The potential contribution of DDB is one of raising the bar for how the implications of digital technologies in the region are understood. Like other works that synthesize ongoing debates in the literature and posit an original argument about what links them, it prepares new ground for further critical inquiry. DDB’s contribution should be placed alongside work on digital technology that centers the experiences and conditions in what is sometimes called the Global South or Majority World, not unlike Irani (2019). It puts the study of digitality in the Arab world on firmer footing by putting how the two have been intertwined back into a historical frame. DDB’s argument opens onto ongoing debates around digital capitalism, and potentially to future work on the relationship of tech to extractive economies. This work offers a vantage point synthesized from an analysis spanning multiple countries while also pointing to concrete local conditions. This means that it lends support to future ethnographic research that might deepen and thicken the analysis of the questions that it raises, and to work that might more fully engage the matter of trans-regional and diasporic interconnections with places such as South Asia. For readers of Global Perspectives, the book’s argument about the digital turn has implications for several areas of interdisciplinary inquiry. The book’s discussion of the place of digital technology in the political economy of the region extends beyond media industries into other economic sectors and into those domains affected by state practices, e-government, and surveillance and citizenship. DDB also presents a perspective pertinent to ongoing debates in subfields in media studies such as platform studies, production studies and distribution studies, digital activism, and ongoing debates in the study of comparative media systems and critical policy studies. For work centered on the region, the book’s synthesis further opens the door to infrastructure studies and the history of computing and software studies, and given its reflexive discussion of the data sources it draws on, it points the way to future work in critical data studies.
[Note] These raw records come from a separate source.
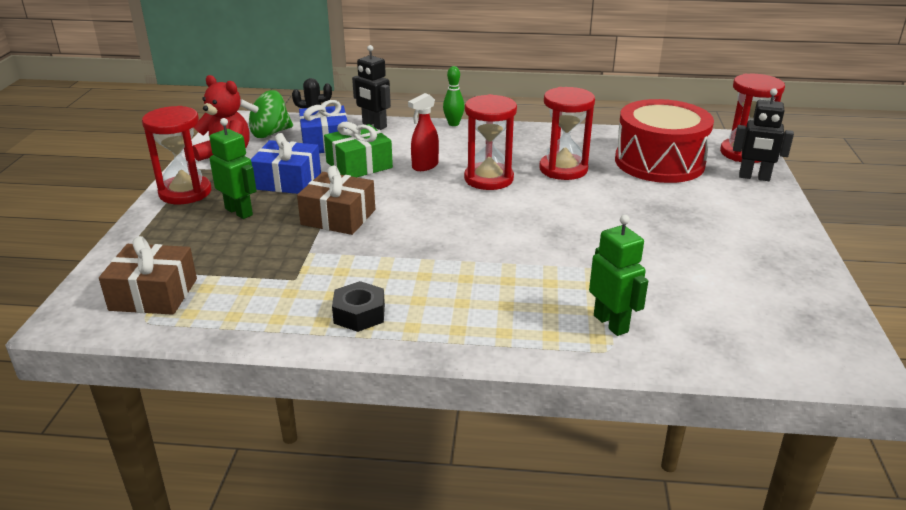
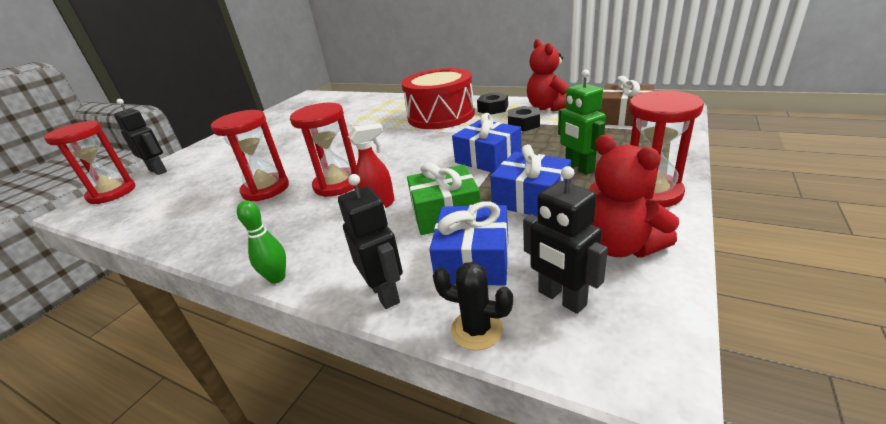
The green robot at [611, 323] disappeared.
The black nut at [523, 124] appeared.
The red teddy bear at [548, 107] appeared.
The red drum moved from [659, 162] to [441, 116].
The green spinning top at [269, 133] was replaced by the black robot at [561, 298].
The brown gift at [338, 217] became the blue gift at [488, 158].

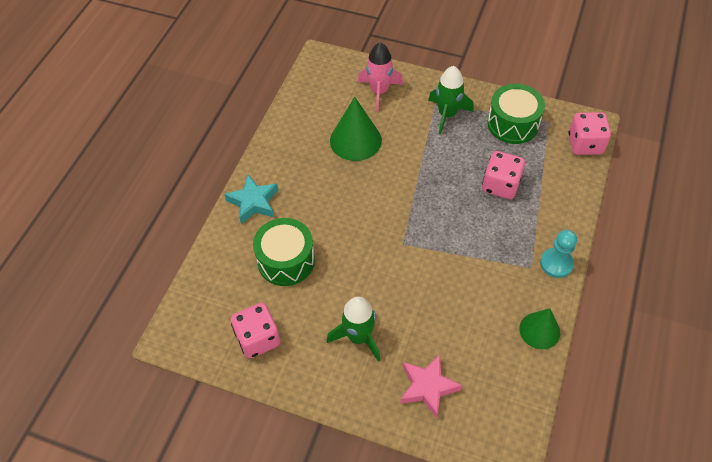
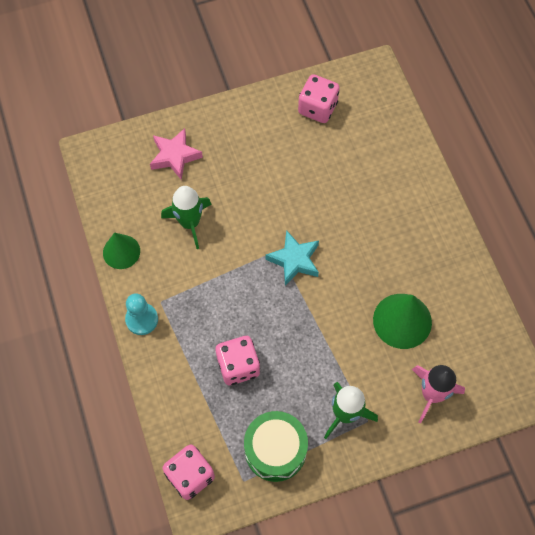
The green drum at [286, 260] disappeared.
The turquoise star moved from [253, 202] to [294, 260].
The green rocket moved from [358, 337] to [189, 223].

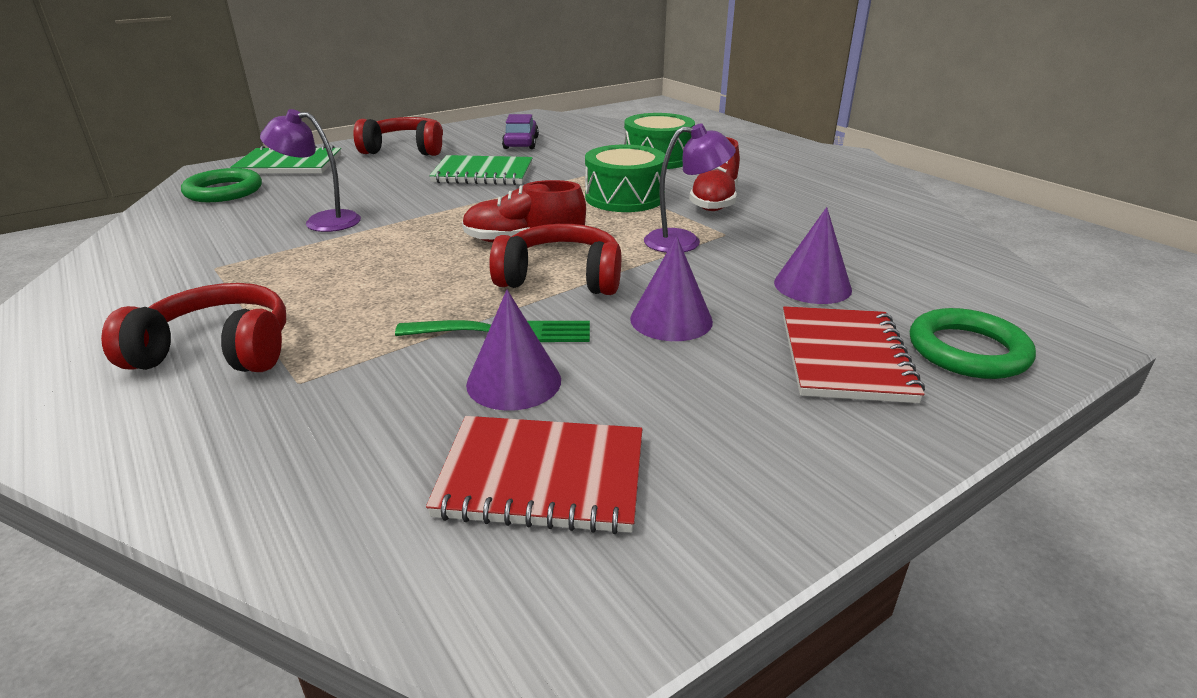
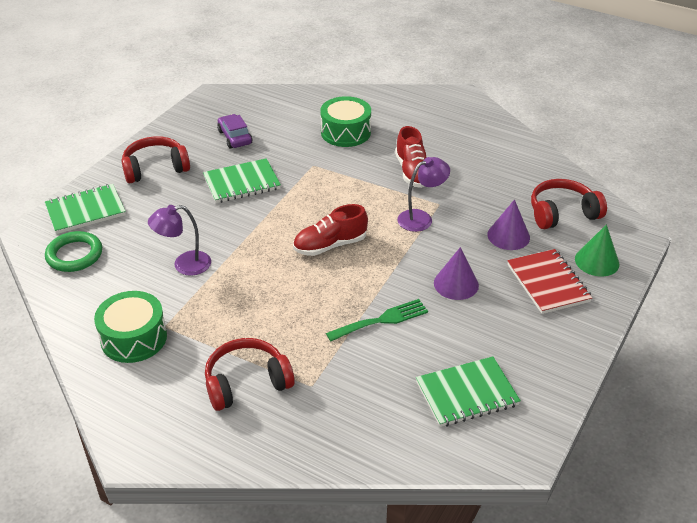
The purple cone at [514, 382] disappeared.
The red headphones moved from [561, 278] to [562, 213].
The green drum moved from [624, 197] to [134, 338].
The green ring at [967, 351] was replaced by the green cone at [597, 261].
The red notebook at [542, 477] became the green notebook at [467, 394].

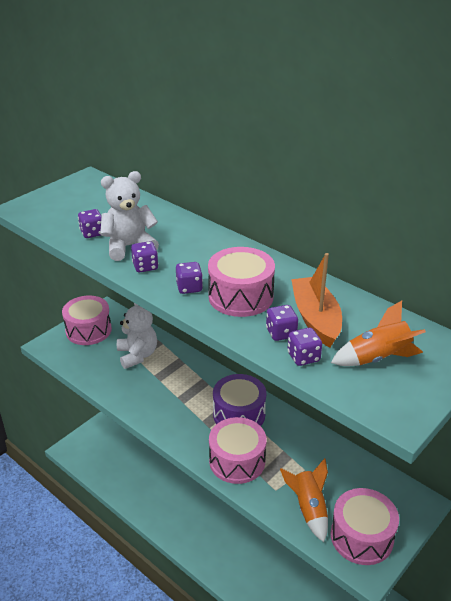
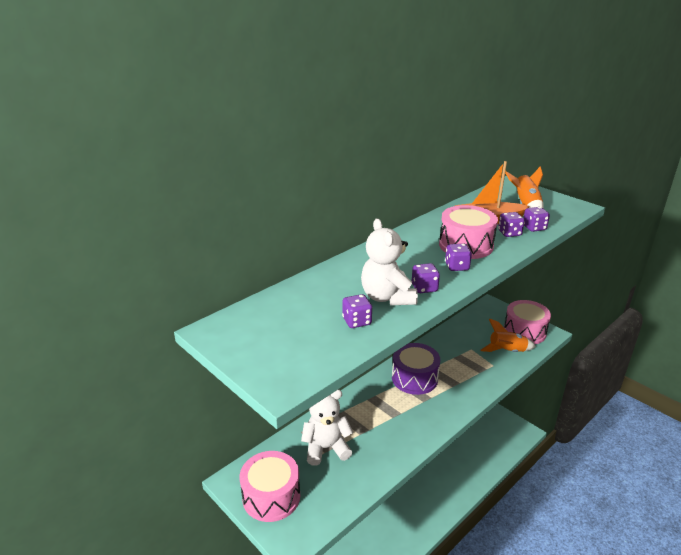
The pink drum at [237, 461] disappeared.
In sum, The Digital Double Bind establishes a historical perspective on the study of digital media in the Arab Middle East that aims to reground critical inquiry into the social dynamic of the contemporary moment, creating a touchpoint for future work that might take its insights into new directions.
Competing Interests
The author has no competing interests to disclose.
Author Biography
Hatim El-Hibri is Associate Professor of Screen Cultures at George Mason University. He is the author of Visions of Beirut: The Urban Life of Media Infrastructure (Duke University Press, 2021). His research on media in the Middle East is at the intersection of visual culture studies, infrastructure studies, urban studies, television studies, and critical theory.